# How Is Laplacian of Gaussian (LoG) Implemented as Four 1D Convolutions?

I am trying to understand the four 1D convolution operations involved in implementation of Laplacian of Gaussian(LoG). I have read this answer and I am also reading this pdf (See slide# 62 and 63). My current understanding is:

1) Pre-compute LoG and separate to 1D filters in x and y: gxx(x) and gyy(y).

2) Take Gaussian (g) and separate to: g(x) and g(y).

3) First apply g(y) and gyy(y) to the image. That makes two 1D convolutions.

4) Then apply g(x) to the result from gyy(y) and gxx(x) to the result from g(y). That adds two more 1D convolutions, making the total four.

Questions:

1) Is the above understanding correct?

2) How is this same as LoG?

3) Also, the diagram in slide #62 contradicts slide #63, in the pdf. Which one is correct?

Edit:

It's actually slide#61 and slide#62.

Edit2:

Please see the very last comment, posted Dec 19, 2018, on the first answer.

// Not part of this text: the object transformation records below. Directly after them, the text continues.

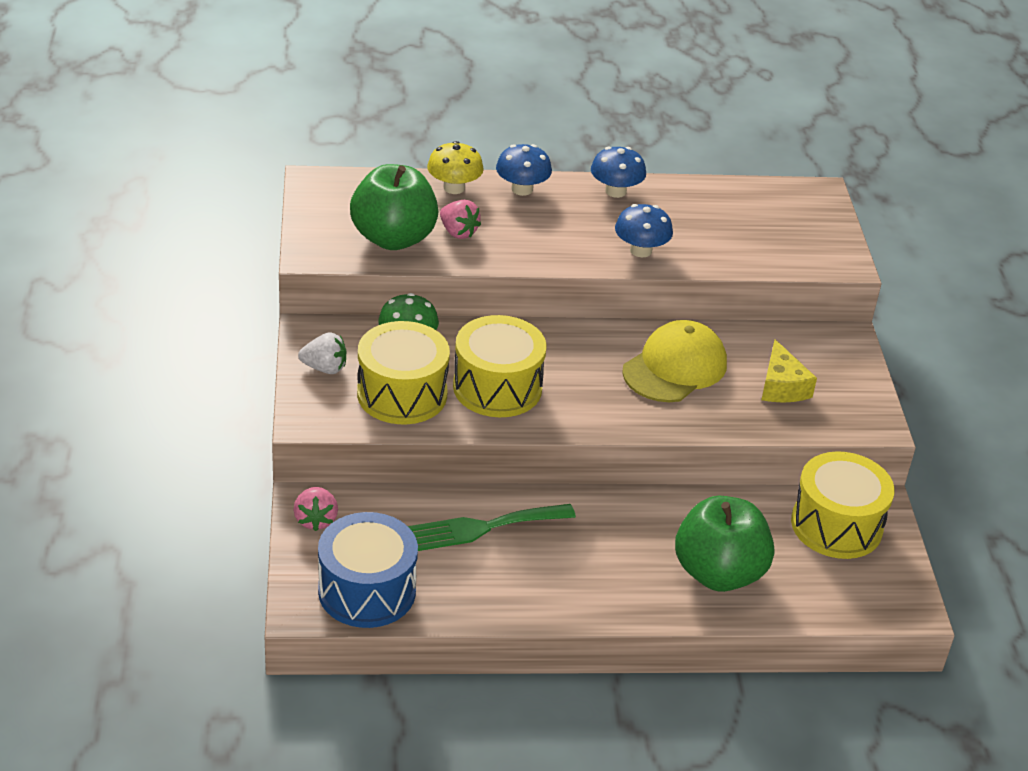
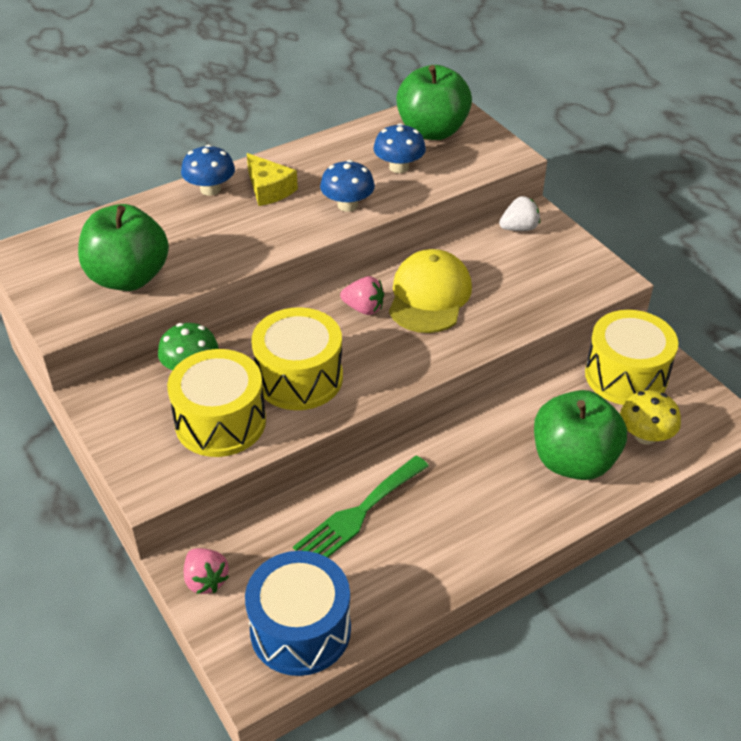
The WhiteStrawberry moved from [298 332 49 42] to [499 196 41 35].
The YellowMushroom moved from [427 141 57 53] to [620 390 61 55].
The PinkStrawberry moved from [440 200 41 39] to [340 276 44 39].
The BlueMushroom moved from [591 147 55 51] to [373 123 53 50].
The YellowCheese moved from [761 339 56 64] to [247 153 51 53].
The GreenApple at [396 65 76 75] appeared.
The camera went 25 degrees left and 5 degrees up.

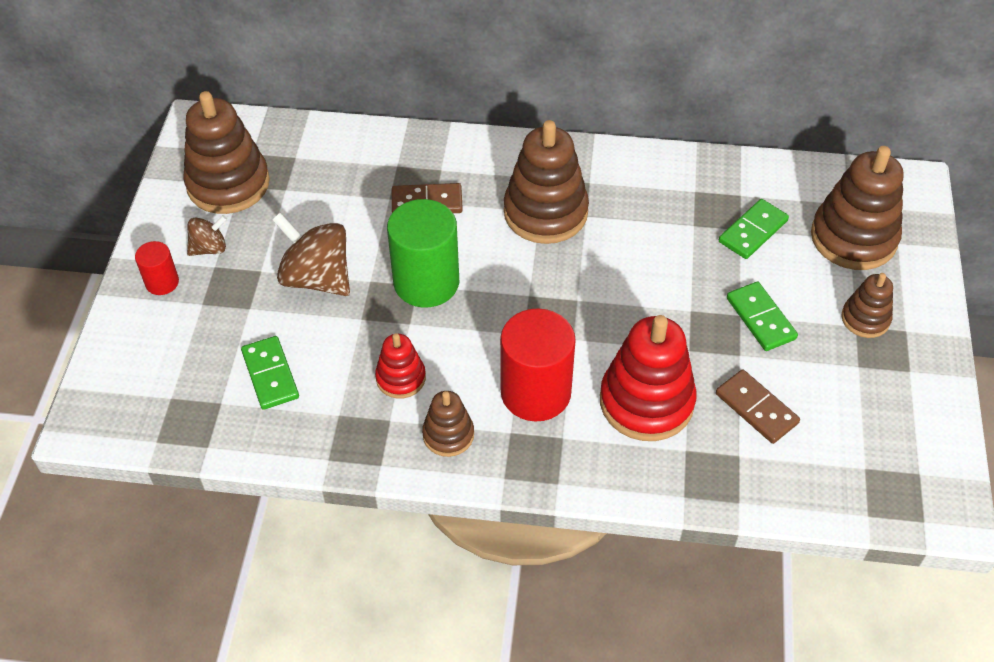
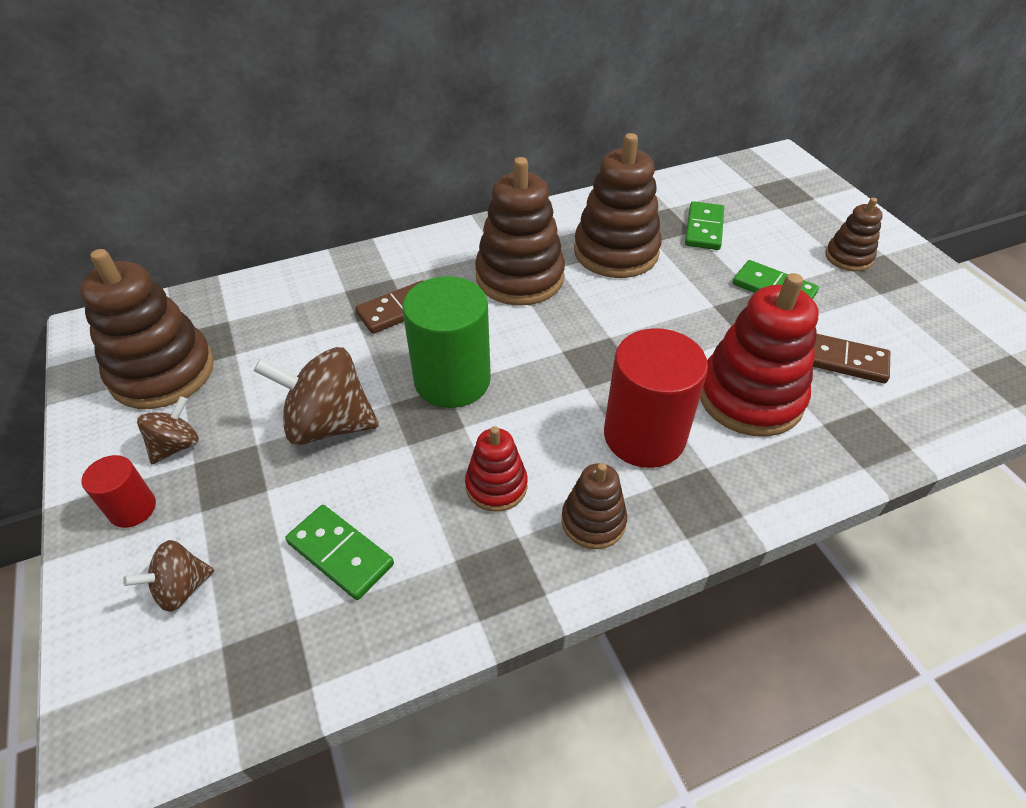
The BrownStackingToy moved from [811 146 93 124] to [574 133 88 145].
The BrownSpinningTop at [123 540 91 72] appeared.
The camera went 30 degrees left and 5 degrees down.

• Slide #62 is terrible. It not only switches some x-es and y-s around, but it also shows $\Delta^2$ where it should say $\nabla^2$ (noting that $\Delta = \nabla^2$ is the Laplace operator). – Cris Luengo Dec 20 '18 at 5:06

I think Chris Luengo's answer is perfect.
The trick is that you can calculate the 2nd derivative of the image (Using Finite Differences -> Convolution) and then blur it with Gaussian Filter.
Since both are seperable kernels you can do that by 4 1D convolutions.

If the input image is given by I

1. Calculate Ixx (The 2nd derivative on x direction) using convolution.
2. Filter Ixx with 1D Gaussian Kernel along the x direction.

Do the above for the y direction as well.
The LoG image is the sum of both.

1. See my explanation above. I think it matches your understanding.
2. This is the very definition (The Discrete) of the LoG.
3. I don't see the contradiction between #62 and #63.
• But isn't slide #62 saying LoG = gyy * gx + gy * gxx while slide #63 is saying LoG = gxx * gx + gyy * gy? The terms that are getting added up are different because individual terms that are getting multiplied form different combinations. – skr_robo Sep 17 '18 at 8:55
• For what I see #62 says the log is the sum of 1D filtered 2nd Derivative of the image. Slide #63 only mentions the Separability property of the Gaussian Kernel. – Royi Sep 17 '18 at 9:00
• @ I am talking about the diagrams at the bottom of slide #62 and #63. – skr_robo Sep 17 '18 at 9:02
• Could it be that you're talking about #61 and #62? – Royi Sep 17 '18 at 9:08
• I think he author just wanted to show that since all operations are Linear and Spatially Invariant you can do them in any order and combination you want. So you can do differentiation on x with Blur on y and the other way around and sum and the result is the same. – Royi Sep 17 '18 at 9:27

There are two ways to compute the Laplace of Gaussian operator:

1. As Royi suggests, by computing $$f * \nabla^2 * g$$,where we take the operator $$\nabla^2$$ as a convolution kernel created using the finite difference approximation to the derivative.

2. As the slides linked by OP suggest, by computing $$f * \nabla^2 g = f * \left(\frac{\partial^2}{\partial x^2}g+\frac{\partial^2}{\partial y^2}g\right) = f * g_{xx} + f * g_{yy}$$

Approach 1 is computationally cheaper: convolution with the Gaussian $$g$$ is separable, and thus takes two 1D convolutions. The discrete Laplace operator is a 3x3 matrix, this third convolution is cheap to compute.

Approach 2 is more precise: it doesn't use any discrete approximations to the derivative, instead using a sampled Gaussian derivative as a kernel. This approach takes two convolutions (which are both separable into two 1D convolutions, for a total of four 1D convolutions) and an addition. Note that there is one extra intermediate image to deal with, it uses more memory.

Approach 1: convolve image with $$g(x)$$, then with $$g(y)$$, then with the discrete 3x3 Laplace kernel.

Approach 2: convolve image with $$g(x)$$, then with $$g_{yy}(y)$$, store result; convolve image with $$g(y)$$ then with $$g_{xx}(x)$$; sum the two results.